Alpena Municipal Council OKs three goose hunts
ALPENA — The Alpena Municipal Council has approved three goose hunts in the city next month to lower the population of the birds many consider a nuisance.
The hunts are scheduled for Sept. 3, 10, and 17.
The council approved the hunts in a 3-1 vote, with Mayor Pro Tempore Cindy Johnson voting no.
Councilwoman Amber Hess was excused from the meeting.
Johnson said her vote had nothing to do with gun control and she is not anti-hunting. She said she believes there are more humane ways to handle the geese that don’t require firearms being shot in the city.
“I just think there is a better way to address this, especially in the city limits,” she said. “We are having these hunts on our beaches, parks, in a sanctuary, and I just think … there has to be another way.”
It is not uncommon to see geese in various parks and fields around Alpena, but the city has tried for the last several years to reduce the population of the birds and limit their messes and threatening behavior.
At Monday’s Alpena Municipal Council meeting, city Building Official Don Gilmet reported to council that there appears to be more geese this summer than in past years.
Gilmet said there are 200 to 250 geese in the city, a number he expects to climb as migrating geese make pit stops in the city.

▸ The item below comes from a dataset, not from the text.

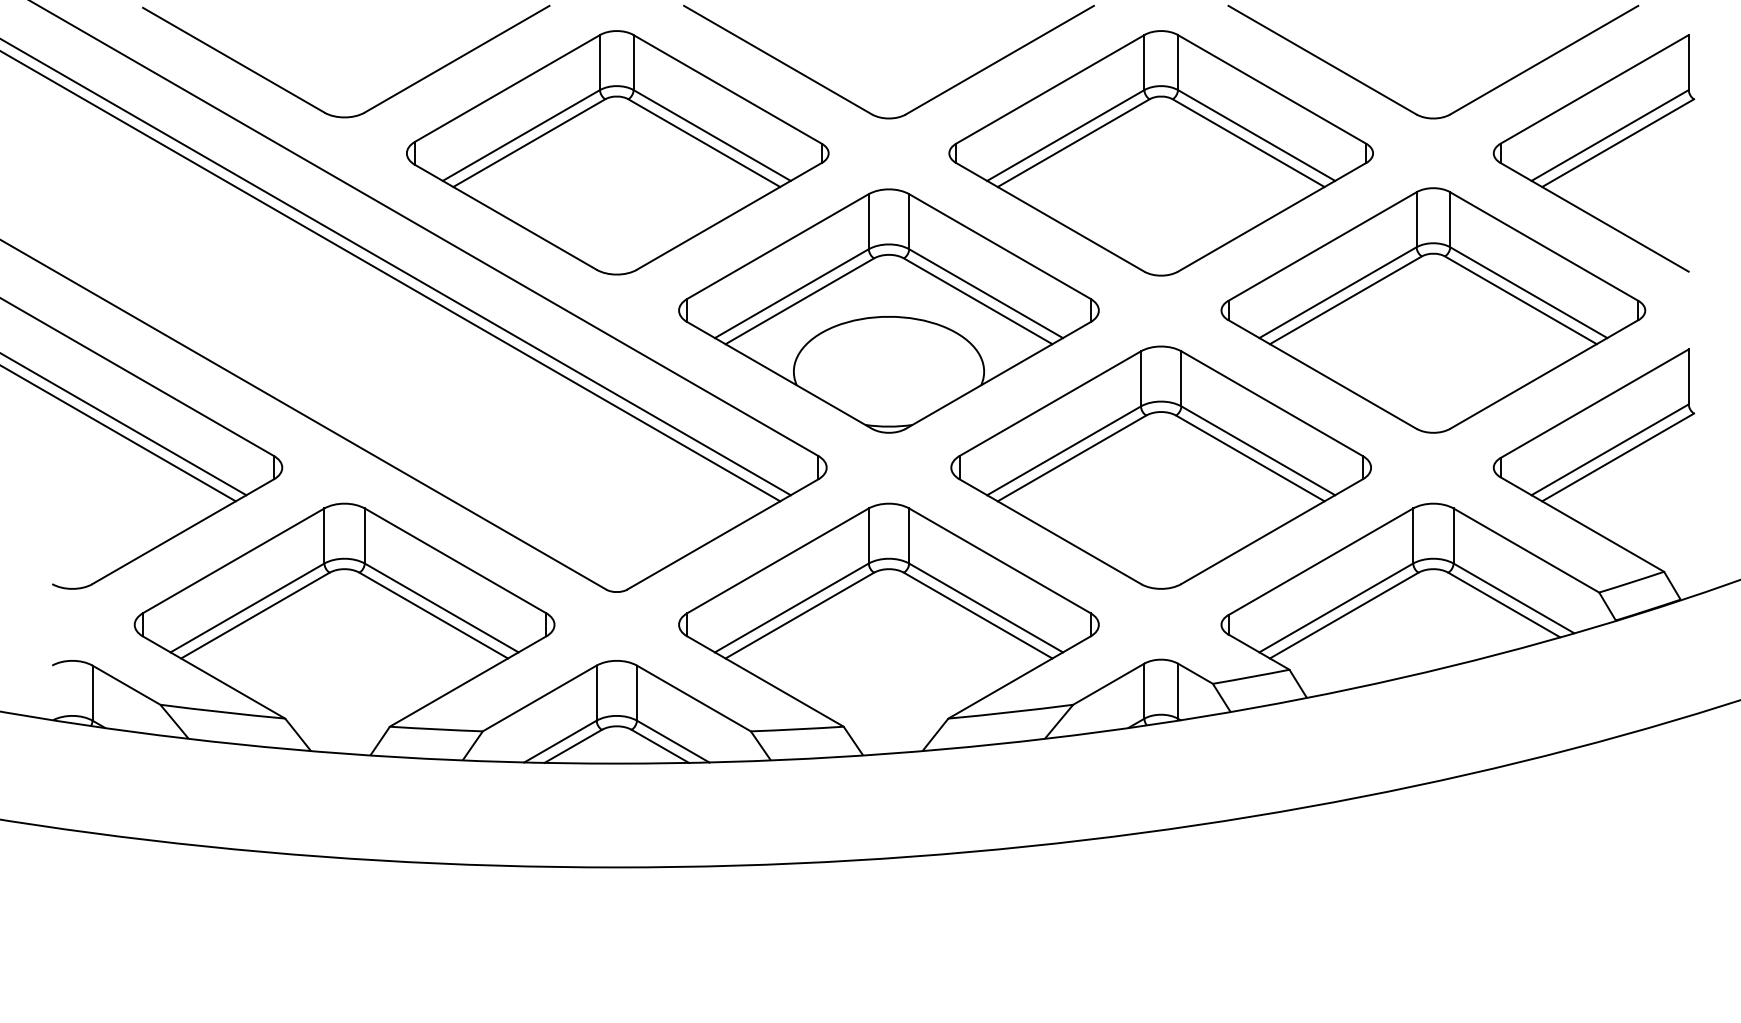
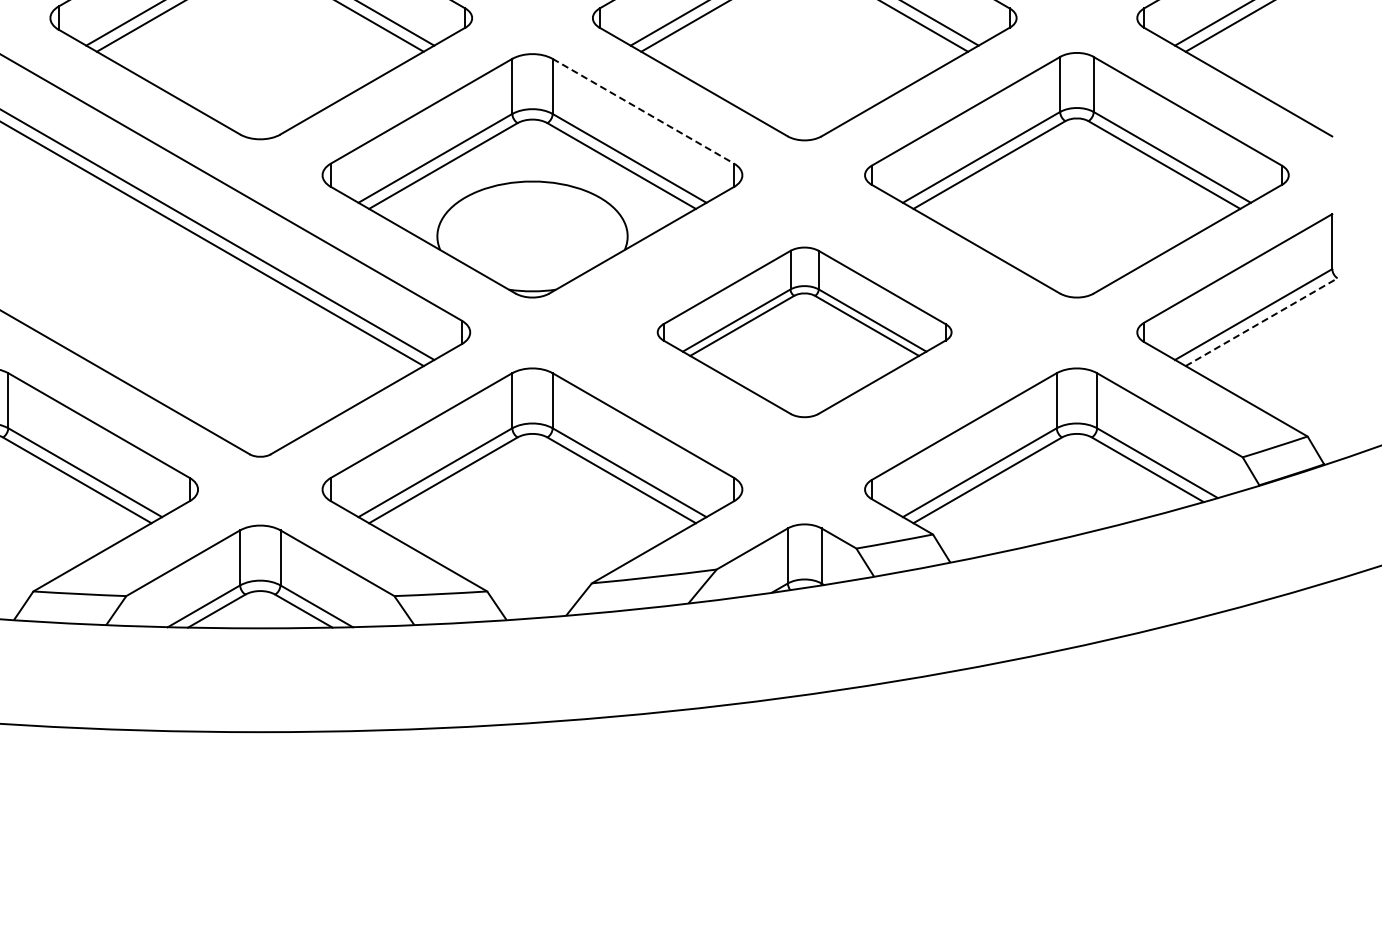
line: (999, 246) -> (643, 111), solid -> dashed
line: (1618, 457) -> (1262, 322), solid -> dashed
part: (1160, 467) -> (804, 332), size x0.7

The birds litter parks, sidewalks, the bi-path, and sports fields with their droppings and can also become aggressive to people walking, bike riding, or kayaking in their vicinity. Gilmet said other techniques have been used to scare the birds away, such as pyrotechnics and predator dummies, but the birds return quickly, if they leave at all.
The hunt is reserved for hunters who have participated in the past, as well as some city employees. The hunts will happen at the Alpena County Fairgrounds and at Mich-e-ke-wis Park.

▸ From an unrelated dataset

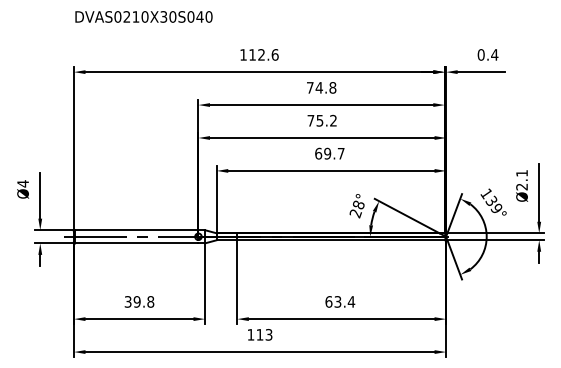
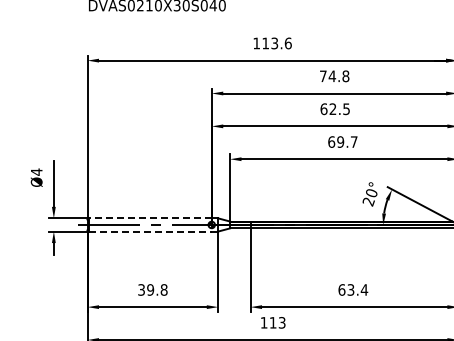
text: (261, 54) -> (274, 43), 112.6 -> 113.6
text: (321, 120) -> (334, 108), 75.2 -> 62.5
text: (358, 204) -> (371, 192), 28° -> 20°
line: (136, 230) -> (149, 218), solid -> dashed
line: (136, 243) -> (149, 231), solid -> dashed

Gilmet said 115 geese were harvested last year.
“The success in reducing local goose populations lies in the numbers of local nesting geese that are removed through hunting,” he said. “This reduces the number that will return to nest next year. Nothing will eliminate them all, nor should that be a goal, but, rather, keeping local goose numbers at a reasonable level to reduce the nuisance interactions between them and people.”
Gilmet said there is typically an egg collection program administered in the spring, but that didn’t didn’t take place this year because of the COVID-19 pandemic.
In 2017, city officials collected 123 eggs from 24 nests. In 2018, 71 eggs were collected from 13 nests. Last year, 126 eggs were collected from 20 nests.
The hunt will cost about $1,000 and Gilmet said and each hunter will have to sign a waiver beforehand. The bike path gates will be closed or barricades erected to close off the hunting areas. No campers will be allowed near the campsites near the river during the hunt.